By Anonymous, at 10:21 AM

• Thanks, Aravind!

By Andy, at 10:54 AM

• You write above "also the rational-values version is algorithmically equivalent." Clearly the rational values version reduces to the integral one. However, I seem to recall that the reverse reduction is an open problem. You might want to check your reference.

David Speyer

By Anonymous, at 11:10 PM

• woops... you're right, of course! Anyone know if there's a consensus or conjecture that supports one way or the other?

I'll alter the post accordingly

By andy, at 11:28 PM

• Regarding the question about whether the rational case is undecidable, the person I know who has thought hardest about it is Bjorn Poonen. According to his research statement, he "suspects that this ... is unsolvable in general and ... has
been proving theorems heading in this direction."

To my understanding, the plausible arguments on each side are the following. Note that this post just about exhausts my knowledge.

For undecidability: the first order theory of rationals is undecidable as is the Diophantine theory of many rings similar to Q. Also, no one has any clue what an algorithm would look like. There was a conjectural algorithm, involving something called Brauer-Manin obstructions, but a recent paper of Poonen's shows that this algorithm is not always correct.

Against undecidability: the obvious way to prove undecidability is to find a Diophantine way to describe Z within Q. More generally, one could hope to build some other diophantine subset of Q which is in bijection with Z, for which the operations of addition and multiplication on Z correspond to Diophantine relations. In every case where Hilbert's 16th problem has been resolved (to my knowledge), it has been by one of these strategies.

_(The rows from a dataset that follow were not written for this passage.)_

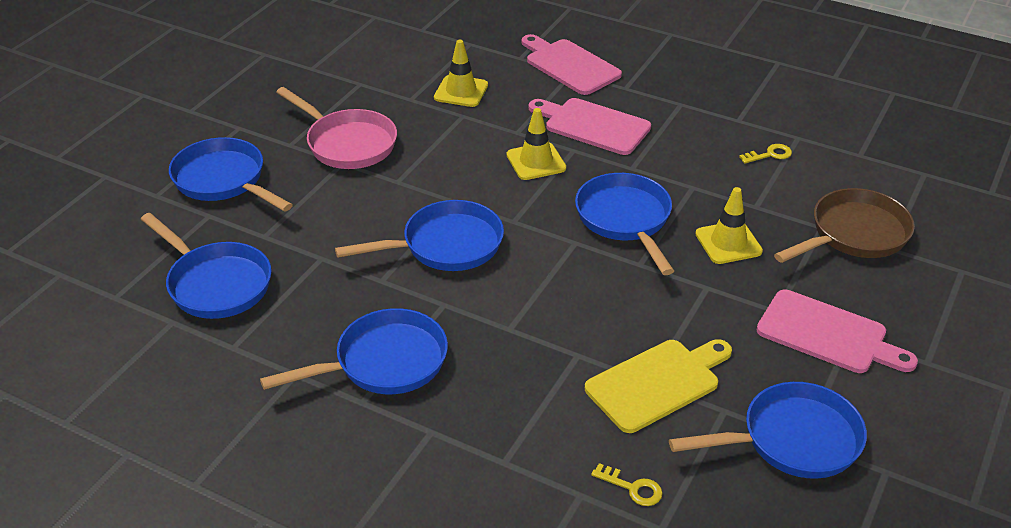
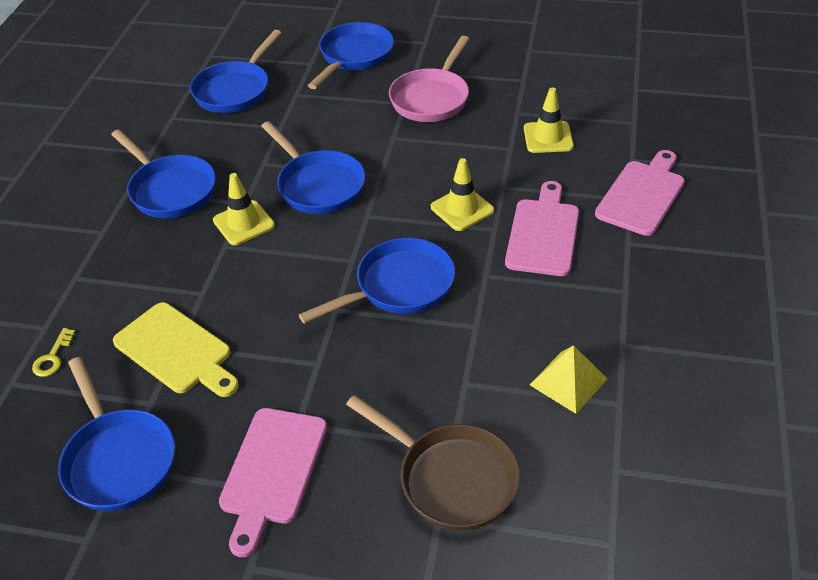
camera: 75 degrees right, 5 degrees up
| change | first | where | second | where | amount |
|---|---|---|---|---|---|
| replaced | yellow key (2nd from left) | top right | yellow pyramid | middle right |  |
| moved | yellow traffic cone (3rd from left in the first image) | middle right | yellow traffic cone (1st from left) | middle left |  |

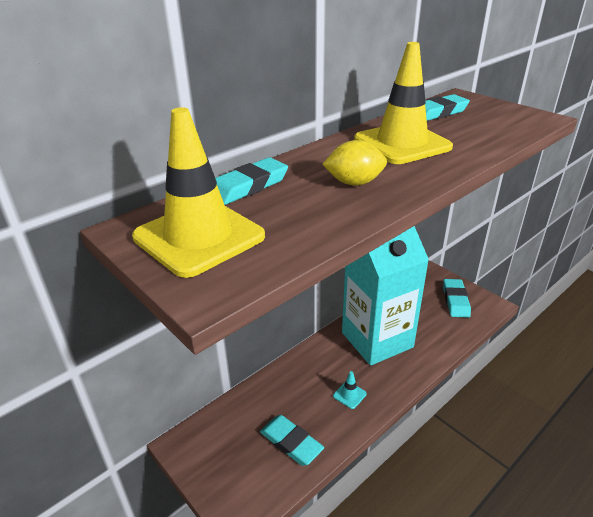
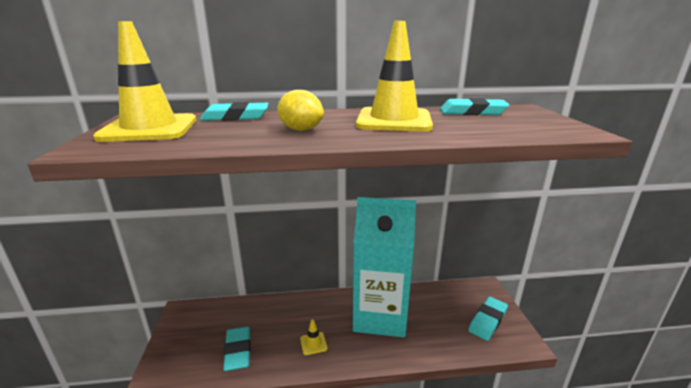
camera: 35 degrees right, 10 degrees down
| change | first | where | second | where | amount |
|---|---|---|---|---|---|
| recoloured | turquoise traffic cone | bottom centre | yellow traffic cone (2nd from left) | bottom centre |  |

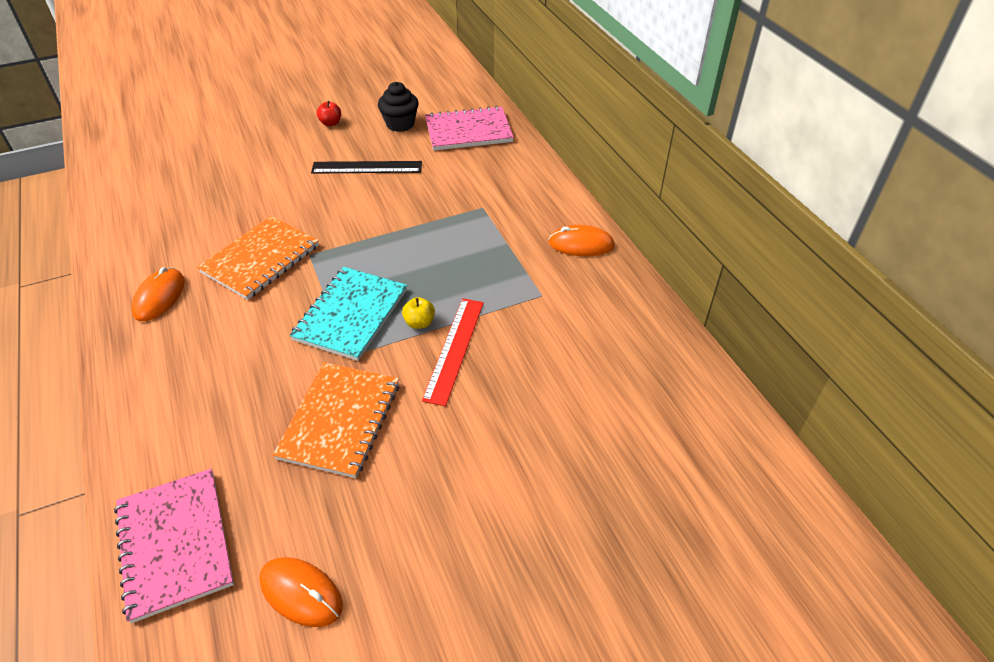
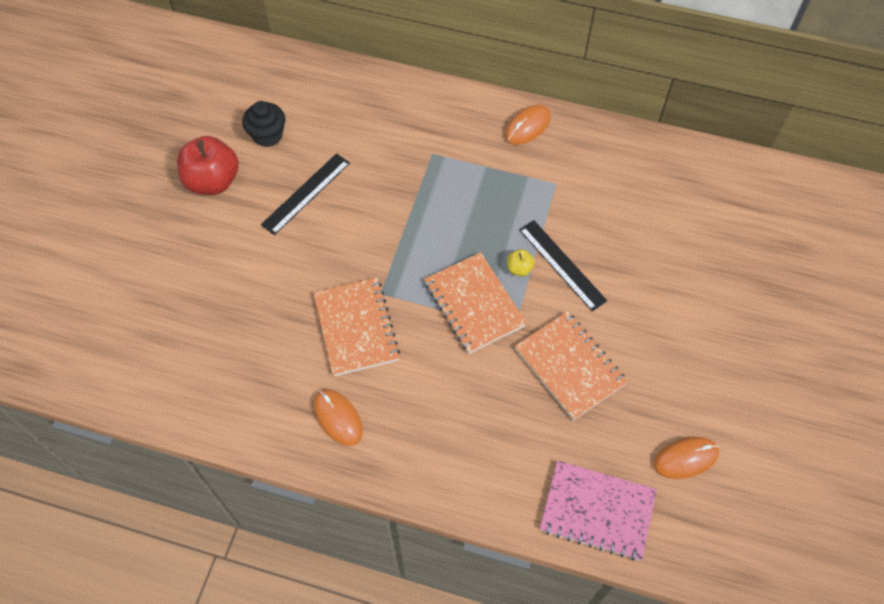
camera: 50 degrees left, 15 degrees up
| change | first | where | second | where | amount |
|---|---|---|---|---|---|
| resized | red apple | top left |  | top left | x2.26 |
| removed | pink notebook (2nd from left) | top centre |  |  |  |
| recoloured | turquoise notebook | centre | orange notebook (2nd from left) | centre |  |
| recoloured | red ruler | centre | black ruler (2nd from left) | centre |  |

However, such a construction would break a conjecture of Mazur's. (This conjecture states that, if we take the topological closure of the rational points in an algebraic variety, there are only finitely many connected components.)
I am unclear as to how strong the evidence for Mazur's conjecture is.

By David Speyer, at 5:27 PM

• I just remembered that Poonen wrote a very readable survey on this subject for the Notices of the AMS.

http://math.berkeley.edu/~poonen/papers/insufficiency.pdf

By David Speyer, at 5:45 PM

• Thanks, David! I'm don't think I'm qualified to understand the paper, but I'm glad someone's working on the problem.

We can at least show the problem (of determining rational solvability of a given polynomial) is NP-hard (easy exercise).

So, could we show a higher complexity bound?

A more out-there possibility: could it be that the problem is undecidable in general, but decidable for polynomials in k variables, for each fixed value k?

('fixed parameter tractability' for computability theory--hmm...)

By Andy, at 4:24 PM